Aggregation kinetics of natural soil nanoparticles in different electrolytes

• Published in: European journal of soil science Vol. 65; no. 2; pp. 206 - 217
• Main Authors: Zhu, X, Chen, H, Li, W, He, Y, Brookes, P. C, Xu, J
• Format: Journal Article
• Language: English
• Published: Oxford, UK Blackwell Publishing Ltd 01.03.2014; Blackwell
• Subjects: aggregation behavior; Agronomy. Soil science and plant productions; Biological and medical sciences; calcium chloride; Earth sciences; Earth, ocean, space; electrolytes; Exact sciences and technology; Fundamental and applied biological sciences.

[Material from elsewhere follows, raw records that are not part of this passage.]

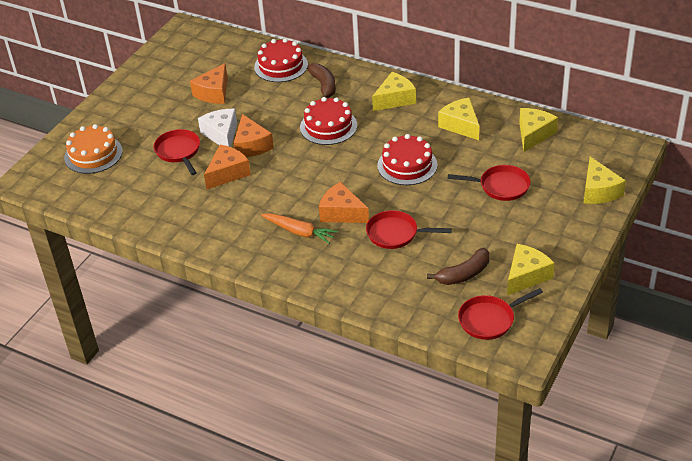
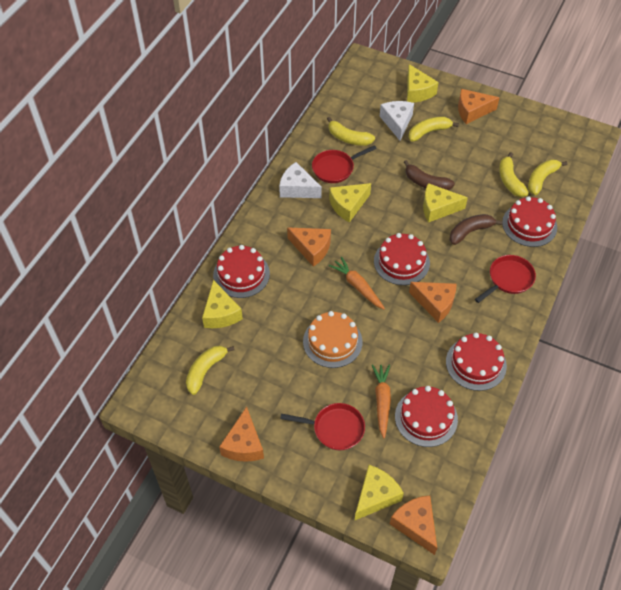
orange carrot: 1 -> 2
orange cheese: 4 -> 5
red cake: 3 -> 5
red pan: 4 -> 3
white cheese: 1 -> 2
yellow banana: 0 -> 5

Psychology; ionic strength; light scattering; nanoparticles; organic matter; sodium chloride; soil; soil colloids; Soil science; Soils; Surficial geology; transmission electron microscopes; Aggregation; Nanoparticle; Soil science; Natural soil; Earth science; kinetics; electrolytes
• ISSN: 1351-0754; 1365-2389
• DOI: 10.1111/ejss.12118

In the space of just a few years, nanotechnology has become a topical subject not only in academia, but also in the daily lives of people. In order to investigate the properties of natural nanoparticles (NNPs) and to obtain a better understanding of their environmental behaviour and impacts from a new perspective, transmission electron microscope (TEM), zeta potential analysis and time‐resolved dynamic light scattering (DLS) analysis were used to examine the main properties and aggregation kinetics of NNPs extracted from Chinese soils added to various concentrations of the electrolytes NaCl, CaCl₂ and LaCl₃. The NNPs that were less than 100 nm remained stable for 100 days. The classic Derjaguin‐Landau‐Verwey‐Overbeek (DLVO) model partially revealed the aggregation behaviour of NNPs, in which ionic strength, composition and size may play important roles. The influence of hematite and natural organic matter (NOM) was demonstrated by aggregation kinetics and critical coagulation concentrations (CCC). The size of NNPs could also change the maximum total potential energy of interactions in the systems (VT(h)). These factors make the aggregation of NNPs in electrolytes different from that of soil colloids and influence the environmental behaviour of NNPs.